‘Sing for the new era’: Chinese journalists told to spread the word on Xi Jinping’s ideology
Authorities underline reporters’ propaganda role on Journalists’ Day as Beijing tightens its grip on news and media
China has marked Journalists’ Day by reminding its 228,000 reporters of their duties as propaganda workers and to promote the country’s achievements in its “new era”, a centrepiece of President Xi Jinping’s national ideology.
The call on Wednesday came just weeks after the Communist Party’s national congress and as Beijing continues to tighten its grip over news production.
China was ranked 176 out of 180 countries in this year’s World Press Freedom Index published by advocacy group Reporters Without Borders.
The party has embarked a massive propaganda campaign since the congress, and state media are expected to play a key role in publicising Xi’s new ideology, accomplishments and policy goals.
Official news agency Xinhua said Chinese journalists were the “witnesses of the great times” and encouraged them to “sing for the new era”.
A number of state media veterans have climbed the political ladder, going on to become censors and state leaders.
Politburo member Wang Chen started his career as a reporter at party newspaper Guangming Daily and later became head of the State Council Information Office, which makes official statements and organises press conferences.
Propaganda department deputy chief and hardline censor Tuo Zhen used to be an editor at Economic Daily.
And retired ideology tsar Liu Yunshan covered agriculture for Xinhua’s Inner Mongolia bureau.
Chief editors of top state and party mouthpieces are often members the Central Committee, the party’s largest leadership body.
Only accredited journalists are allowed to report on the mainland, and they are regulated by the state-run All-China Journalists Association. The association said China had 228,327 journalists, with more than half of them working for official broadcasters.

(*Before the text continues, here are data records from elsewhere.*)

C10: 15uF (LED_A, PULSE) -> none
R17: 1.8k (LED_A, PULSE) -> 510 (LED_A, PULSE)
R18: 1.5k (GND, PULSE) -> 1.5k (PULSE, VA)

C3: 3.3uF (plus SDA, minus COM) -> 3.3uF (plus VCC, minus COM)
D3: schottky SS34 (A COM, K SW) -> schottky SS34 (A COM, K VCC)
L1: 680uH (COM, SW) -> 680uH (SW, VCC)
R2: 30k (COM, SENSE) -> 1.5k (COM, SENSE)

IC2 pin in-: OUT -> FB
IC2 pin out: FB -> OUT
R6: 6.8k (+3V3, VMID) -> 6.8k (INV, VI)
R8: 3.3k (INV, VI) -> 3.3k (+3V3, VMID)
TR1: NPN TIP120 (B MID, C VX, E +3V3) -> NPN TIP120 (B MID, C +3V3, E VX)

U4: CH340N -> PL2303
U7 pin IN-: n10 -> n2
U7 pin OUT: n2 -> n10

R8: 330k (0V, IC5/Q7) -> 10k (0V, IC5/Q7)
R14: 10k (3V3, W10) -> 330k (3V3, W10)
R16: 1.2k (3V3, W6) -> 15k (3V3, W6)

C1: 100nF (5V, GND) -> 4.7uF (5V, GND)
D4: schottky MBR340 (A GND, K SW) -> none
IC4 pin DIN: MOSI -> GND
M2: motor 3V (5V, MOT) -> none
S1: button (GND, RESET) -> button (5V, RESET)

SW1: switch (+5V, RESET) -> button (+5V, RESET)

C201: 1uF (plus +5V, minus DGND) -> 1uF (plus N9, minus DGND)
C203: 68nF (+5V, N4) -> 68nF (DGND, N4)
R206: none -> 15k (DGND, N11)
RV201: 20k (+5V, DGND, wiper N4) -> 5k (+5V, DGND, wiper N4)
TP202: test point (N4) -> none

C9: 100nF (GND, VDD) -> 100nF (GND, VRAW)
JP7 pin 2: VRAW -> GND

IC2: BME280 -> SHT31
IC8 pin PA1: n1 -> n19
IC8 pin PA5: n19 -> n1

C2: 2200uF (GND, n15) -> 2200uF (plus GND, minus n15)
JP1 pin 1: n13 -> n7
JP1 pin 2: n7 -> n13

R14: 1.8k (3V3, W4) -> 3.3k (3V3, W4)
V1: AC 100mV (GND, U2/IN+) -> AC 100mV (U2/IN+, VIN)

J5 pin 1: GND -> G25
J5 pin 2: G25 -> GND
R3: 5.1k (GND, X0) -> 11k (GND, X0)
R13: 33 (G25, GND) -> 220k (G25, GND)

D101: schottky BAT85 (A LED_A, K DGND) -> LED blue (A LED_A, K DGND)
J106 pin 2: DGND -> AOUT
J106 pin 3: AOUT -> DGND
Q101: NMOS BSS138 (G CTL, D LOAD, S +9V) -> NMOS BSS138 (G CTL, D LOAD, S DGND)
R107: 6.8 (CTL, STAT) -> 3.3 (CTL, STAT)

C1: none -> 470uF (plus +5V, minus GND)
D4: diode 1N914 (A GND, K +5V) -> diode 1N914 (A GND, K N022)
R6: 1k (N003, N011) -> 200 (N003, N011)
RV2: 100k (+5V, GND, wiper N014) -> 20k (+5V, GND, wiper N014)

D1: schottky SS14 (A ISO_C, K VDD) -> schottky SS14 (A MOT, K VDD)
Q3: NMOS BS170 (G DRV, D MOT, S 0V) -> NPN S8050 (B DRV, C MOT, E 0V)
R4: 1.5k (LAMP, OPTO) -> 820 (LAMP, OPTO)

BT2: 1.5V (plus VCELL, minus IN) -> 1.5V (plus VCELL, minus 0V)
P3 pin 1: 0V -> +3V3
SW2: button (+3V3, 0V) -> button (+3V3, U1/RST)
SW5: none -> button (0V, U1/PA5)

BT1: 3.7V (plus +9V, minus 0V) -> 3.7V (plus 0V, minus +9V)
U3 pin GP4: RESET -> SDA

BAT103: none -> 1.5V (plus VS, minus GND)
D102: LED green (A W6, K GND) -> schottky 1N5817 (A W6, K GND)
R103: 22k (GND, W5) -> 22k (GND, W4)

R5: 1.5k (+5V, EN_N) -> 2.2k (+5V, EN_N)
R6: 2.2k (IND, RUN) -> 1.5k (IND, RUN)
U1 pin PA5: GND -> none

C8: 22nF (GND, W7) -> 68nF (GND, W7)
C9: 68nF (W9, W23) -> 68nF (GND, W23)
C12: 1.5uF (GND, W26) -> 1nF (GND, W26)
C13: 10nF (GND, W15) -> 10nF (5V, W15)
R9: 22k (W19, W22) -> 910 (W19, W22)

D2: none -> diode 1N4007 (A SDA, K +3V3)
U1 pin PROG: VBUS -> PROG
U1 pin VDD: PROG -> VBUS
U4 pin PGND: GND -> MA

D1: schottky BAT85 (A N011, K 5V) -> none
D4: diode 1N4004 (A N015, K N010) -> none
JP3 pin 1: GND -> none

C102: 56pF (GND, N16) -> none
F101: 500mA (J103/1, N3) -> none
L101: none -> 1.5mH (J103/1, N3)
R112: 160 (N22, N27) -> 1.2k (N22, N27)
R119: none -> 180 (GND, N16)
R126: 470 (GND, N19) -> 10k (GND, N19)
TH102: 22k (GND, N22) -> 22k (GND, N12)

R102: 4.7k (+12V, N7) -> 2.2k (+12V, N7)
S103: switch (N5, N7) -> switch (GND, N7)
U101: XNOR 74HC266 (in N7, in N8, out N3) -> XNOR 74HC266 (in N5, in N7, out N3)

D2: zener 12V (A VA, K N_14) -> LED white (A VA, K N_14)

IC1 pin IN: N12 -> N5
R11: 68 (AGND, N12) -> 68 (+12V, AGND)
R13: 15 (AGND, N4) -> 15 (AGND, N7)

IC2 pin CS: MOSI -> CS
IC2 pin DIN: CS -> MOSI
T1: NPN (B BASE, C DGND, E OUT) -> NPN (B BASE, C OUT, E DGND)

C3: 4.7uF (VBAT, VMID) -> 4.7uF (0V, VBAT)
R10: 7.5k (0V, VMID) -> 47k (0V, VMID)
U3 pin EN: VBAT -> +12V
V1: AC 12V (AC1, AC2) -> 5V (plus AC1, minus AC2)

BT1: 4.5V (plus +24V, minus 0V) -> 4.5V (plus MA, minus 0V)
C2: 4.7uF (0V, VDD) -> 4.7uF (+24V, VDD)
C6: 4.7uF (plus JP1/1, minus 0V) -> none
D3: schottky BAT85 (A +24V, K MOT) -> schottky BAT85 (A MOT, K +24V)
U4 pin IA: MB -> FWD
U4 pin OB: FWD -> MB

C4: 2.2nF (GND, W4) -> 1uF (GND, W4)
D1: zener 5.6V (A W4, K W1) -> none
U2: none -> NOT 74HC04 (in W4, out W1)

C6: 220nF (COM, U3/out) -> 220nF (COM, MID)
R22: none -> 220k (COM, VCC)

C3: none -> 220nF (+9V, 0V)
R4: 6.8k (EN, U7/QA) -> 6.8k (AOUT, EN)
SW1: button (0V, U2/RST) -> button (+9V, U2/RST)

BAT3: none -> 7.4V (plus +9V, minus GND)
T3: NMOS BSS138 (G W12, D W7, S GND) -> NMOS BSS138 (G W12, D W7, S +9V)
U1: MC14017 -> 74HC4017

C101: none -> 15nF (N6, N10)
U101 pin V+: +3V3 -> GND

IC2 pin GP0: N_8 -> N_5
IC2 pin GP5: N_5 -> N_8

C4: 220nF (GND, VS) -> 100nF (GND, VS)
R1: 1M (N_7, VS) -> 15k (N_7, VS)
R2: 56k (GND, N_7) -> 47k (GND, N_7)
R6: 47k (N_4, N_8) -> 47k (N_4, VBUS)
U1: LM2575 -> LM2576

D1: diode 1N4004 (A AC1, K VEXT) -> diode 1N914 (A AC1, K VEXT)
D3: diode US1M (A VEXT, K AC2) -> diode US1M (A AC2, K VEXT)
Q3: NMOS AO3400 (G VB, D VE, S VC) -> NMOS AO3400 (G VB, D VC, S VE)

Beijing has tightened control over news since Xi took power in 2012, stepping up party oversight of state media, while making it harder for private companies and individuals to produce original content.
In March, the association amended a charter for mainland journalists to make support for Xi’s “core” status in Chinese leadership one of its principles.
The charter also included a new clause ordering reporters to help the international community develop a “more objective” understanding of China.